I am an avowed fan of Taco Bell, though not in the modern sense in which “fan” is usually meant. I don’t have any specific affection for the brand, don’t follow new menu developments, and would never dream of defending the brand online. I do not own any Taco Bell centric apparel and would not purchase it if I saw it. If I received it as a gift, a t-shirt or something, I’d probably enjoy the novelty of it for a few weeks and then it’d sink to the bottom of my t-shirt drawer. When I say I am a “fan” of Taco Bell, I mean that every couple weeks I get a craving for garbage. I want cheap meat, well seasoned, processed cheese from a bag, and some sort of umami emulsion called like “Zinger Sauce” that’s approximately 60% mayonnaise. Taco Bell has my consumer loyalty just due to being the cheapest way to fulfill that craving. In an era where fast food charges you more for less, Taco Bell has remained remarkably consistent. You can walk in with a ten dollar bill and walk out with more food than you should eat in one sitting. The gold standard of fast food economy.

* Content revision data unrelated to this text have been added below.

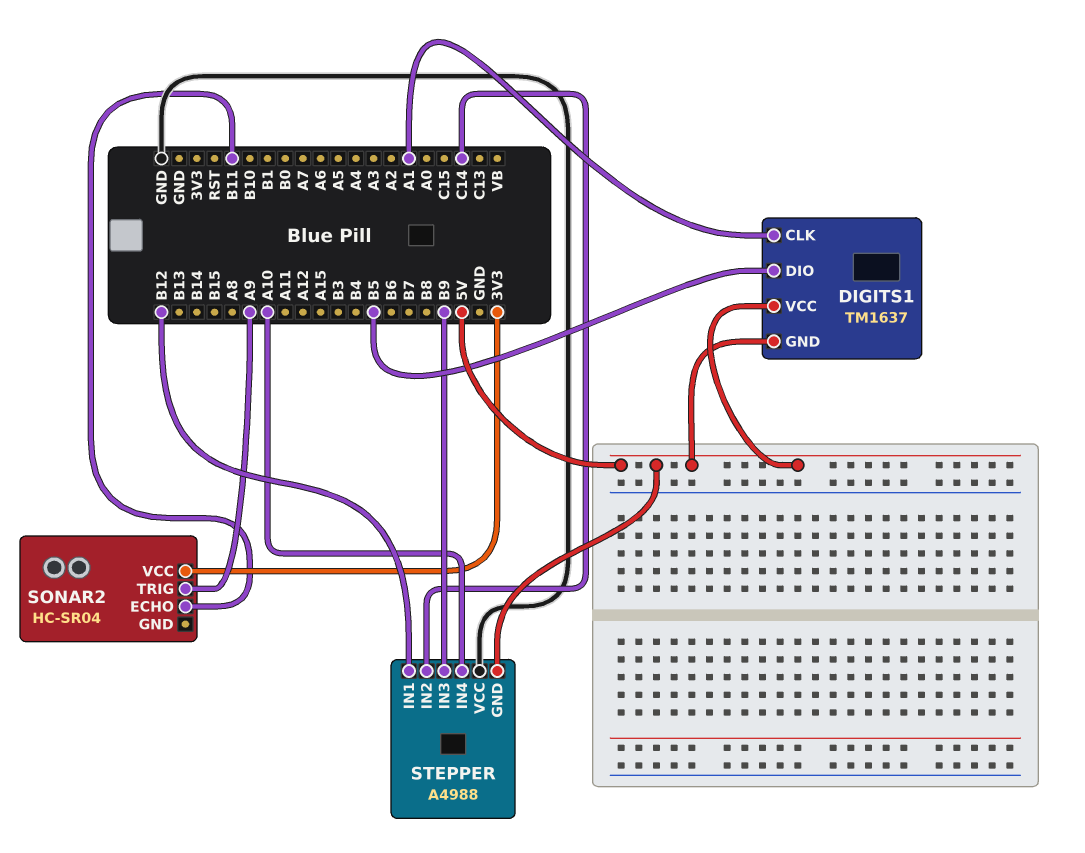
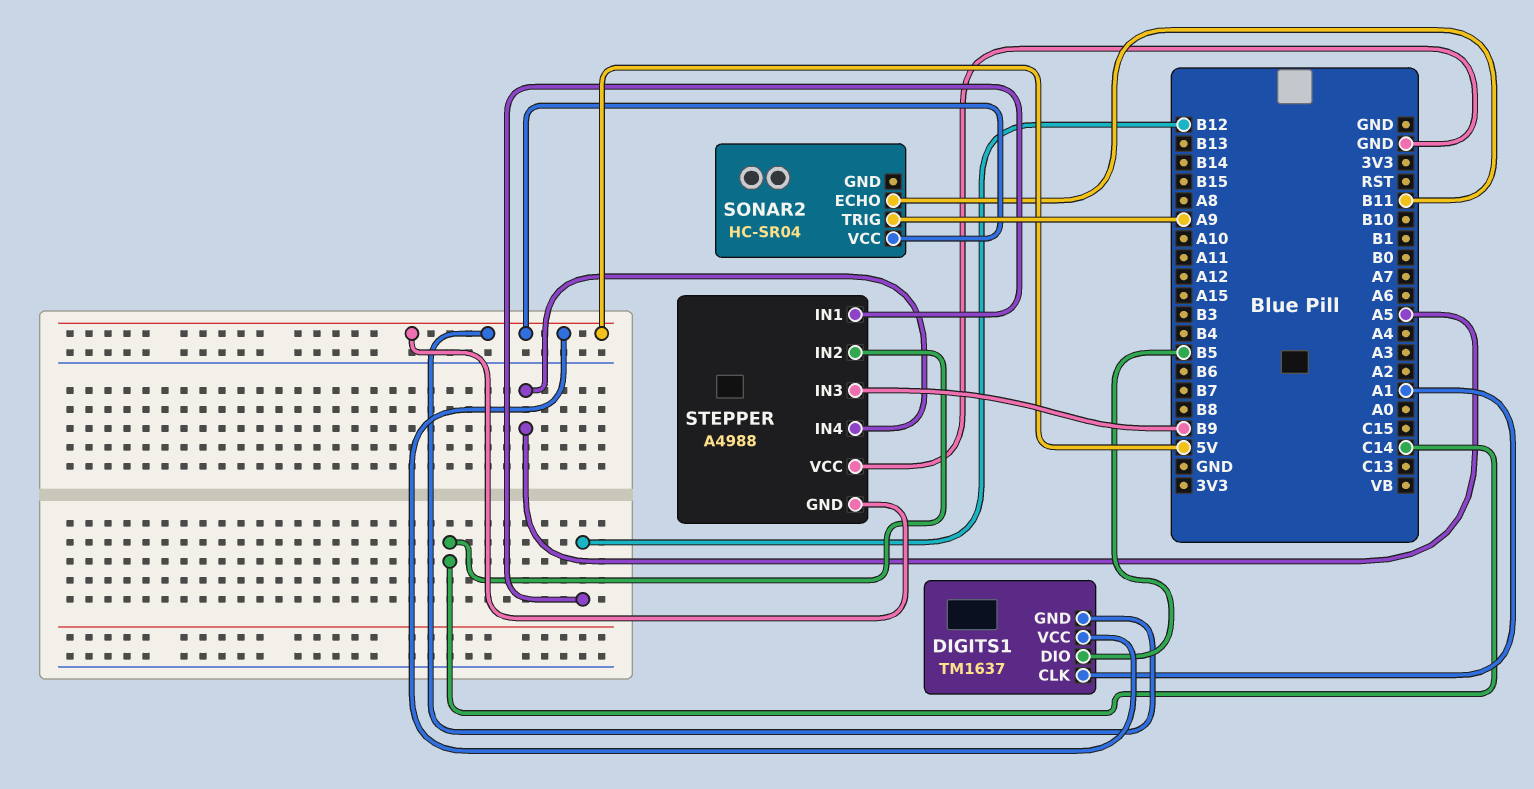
SONAR2 pin VCC: 3V3 -> 5V
STEPPER pin IN4: A10 -> A5

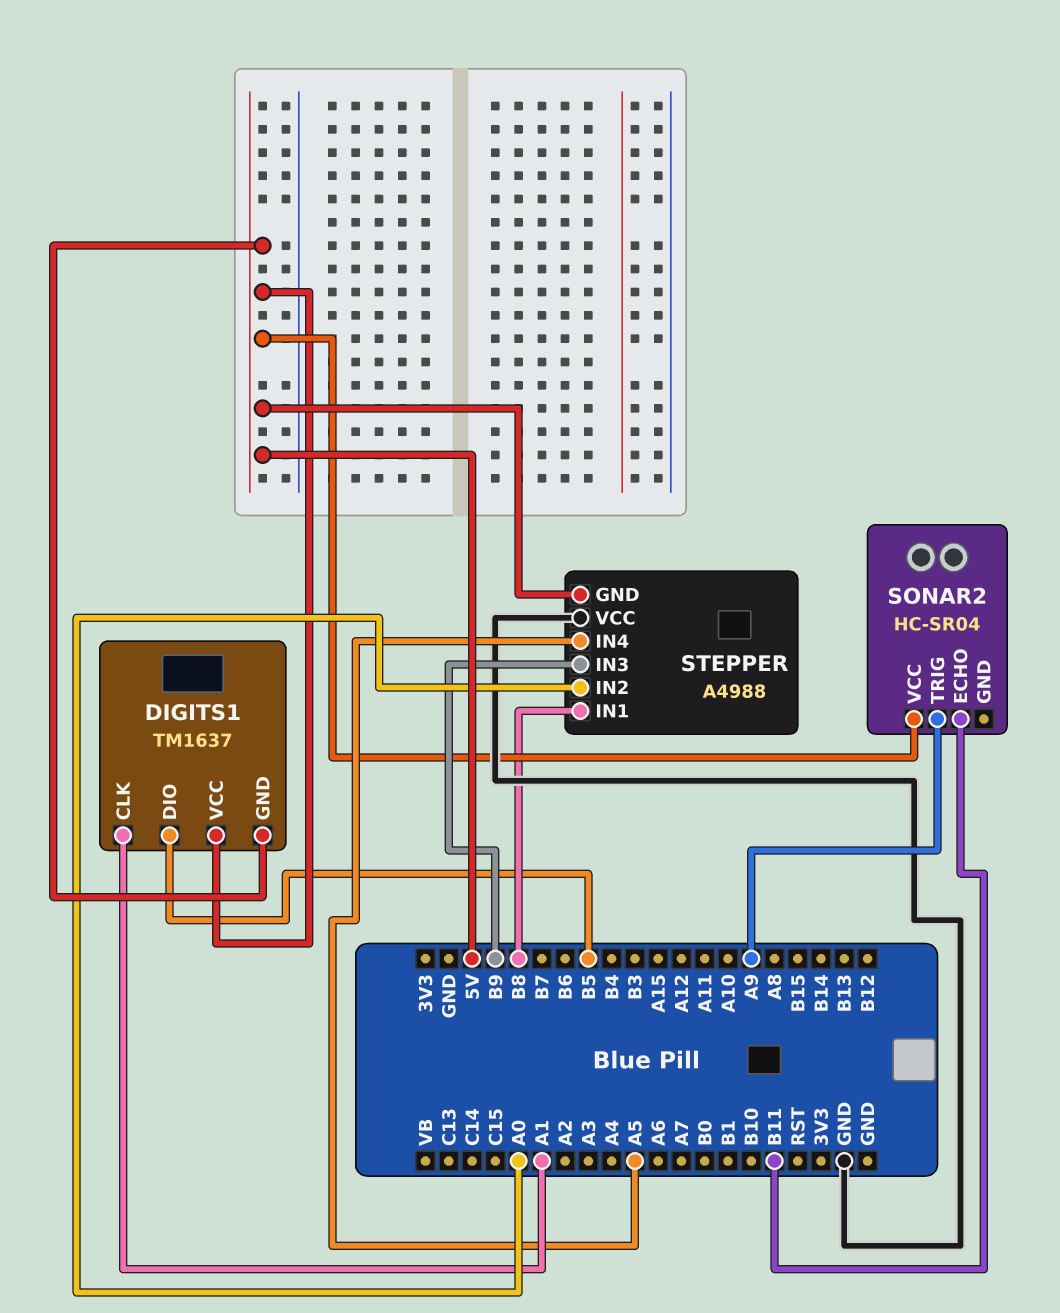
STEPPER pin IN1: B12 -> B8
STEPPER pin IN2: C14 -> A0

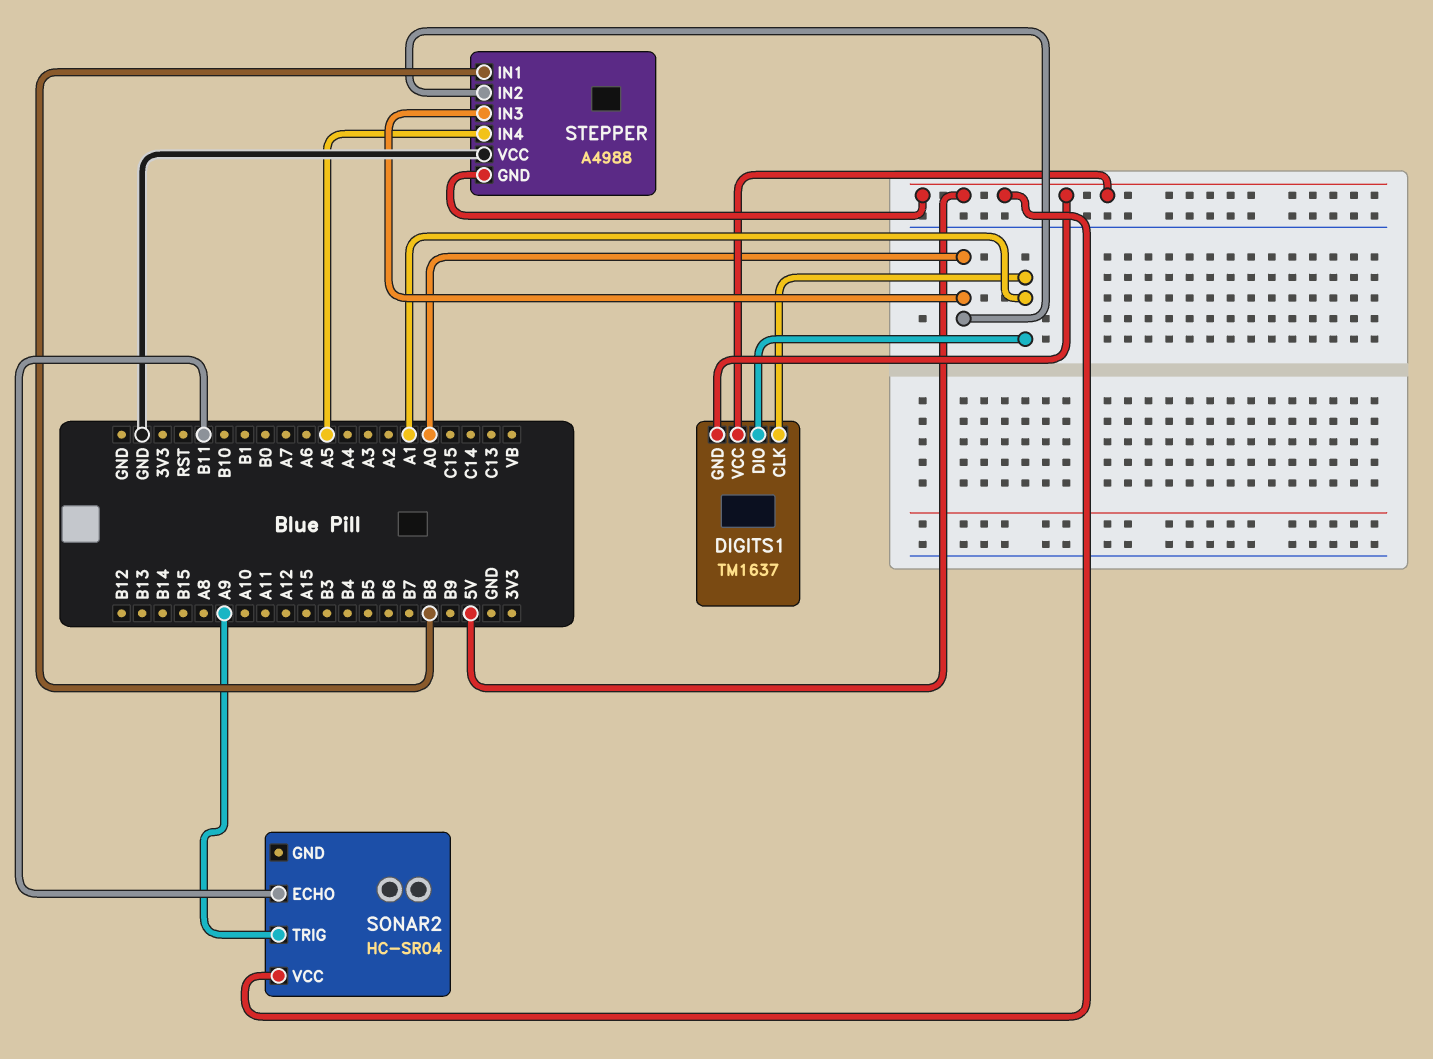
DIGITS1 pin DIO: B5 -> A1
STEPPER pin IN3: B9 -> A0

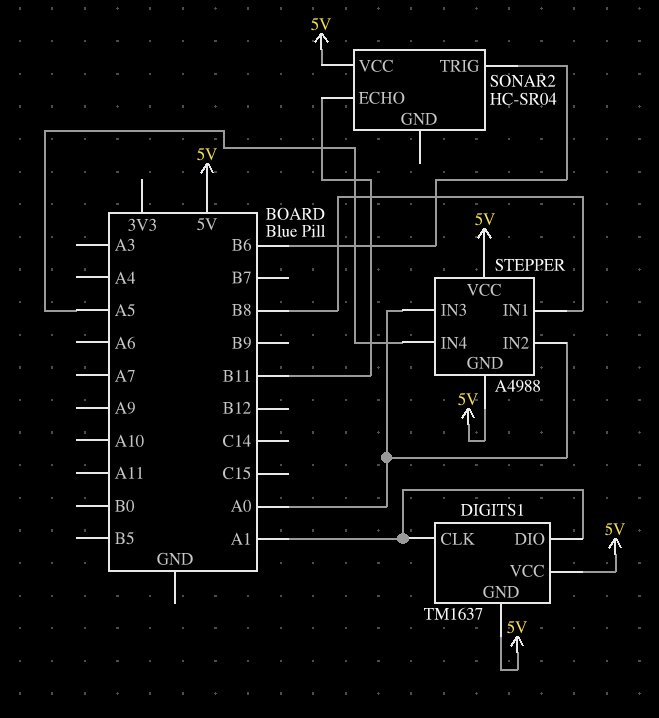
SONAR2 pin TRIG: A9 -> B6
STEPPER pin VCC: GND -> 5V

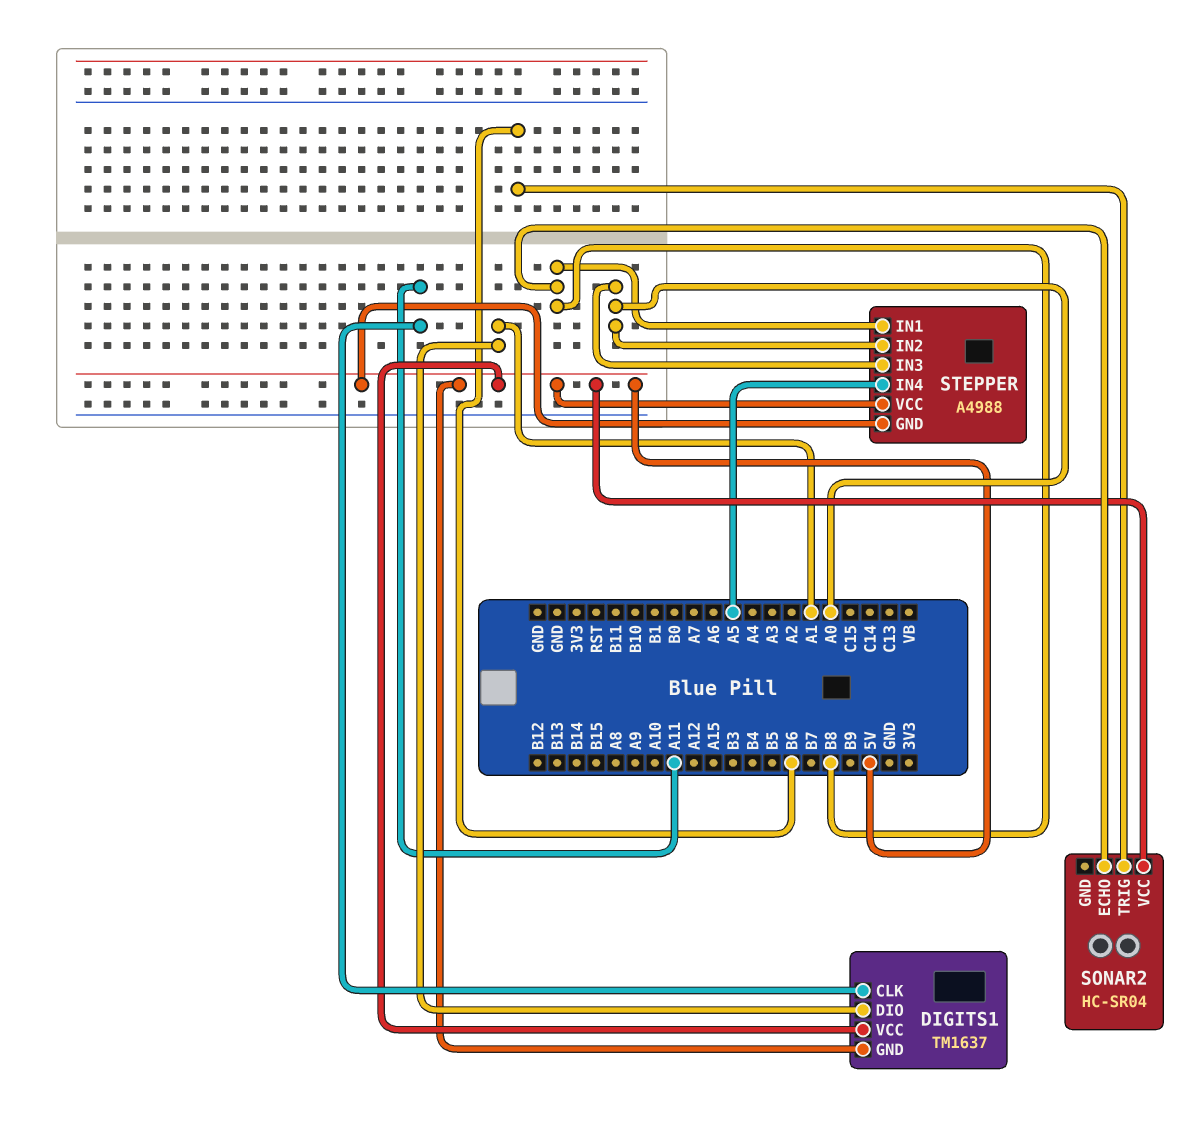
DIGITS1 pin CLK: A1 -> A11
SONAR2 pin ECHO: B11 -> B8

So when it was announced that a Taco Bell Cantina was opening in my neighborhood, I was excited in a modest, low-frequency kind of way. I’d drive past it and think “oh yeah, that should be open soon.” Recently I visited for the first time, intending to hang out, assess the vibe, and make a bit of a pig of myself. I walked out depressed, but not in the way you usually are after eating twenty dollars worth of Taco Bell.
Baja Blasted
For those not in the know, a Taco Bell Cantina is a Taco Bell with a liquor license. They serve beer and alcoholic slushies in addition to the usual complement of soft drinks. There’s an obvious trashiness to the concept, but I found something unpretentious and appealing there. Adults like a cheap meal too. For children of the American suburbs such as myself, getting a soda and loitering at a fast food restaurant to take advantage of the free refills is a nostalgic experience, conjuring up memories of our adolescence. I’m just a teenage dirtbag baby, play McDonald’s Monopoly (maybe) with me.
That’s more or less what I was expecting at the Cantina. Counter service, booth seating, cheap beer. Bring people in for ironic reasons (“lmao wouldn’t it be hilarious if we got drunk at Taco Bell you guys?”) and let them get comfortable. Hang out. Soon you’re ordering a second beer and some nacho fries. Splitting a Mexican pizza for old times’ sake. Beer number three. Feeling good. Best to leave it there, before things get sloppy, but we’ll be back!
Fast food has lost cultural ground to so-called “fast casual” restaurants. The Chipotle’s and Cava’s and Panera Bread’s of the world can project respectability, wholesomeness, and even health in a way traditional drive-thru fast food can’t in a world so inundated with the perils of a Big Mac diet. It’s perhaps impolite to say, but this is a class thing to some extent. Modern parents, worried about raising ugly Americans who’ll search for a Burger King among the bistros of Paris, can pretend that they’re not basically feeding their kids the same grains, processed cheese, and cheap red meat in the sleek corporate confines of a fast casual franchise. McDonalds, KFC, and yes, Taco Bell, are seen as low rent and low class. Chipotle and its fast casual ilk project middle class aspiration. The capitalist striver set runs on bowl meals.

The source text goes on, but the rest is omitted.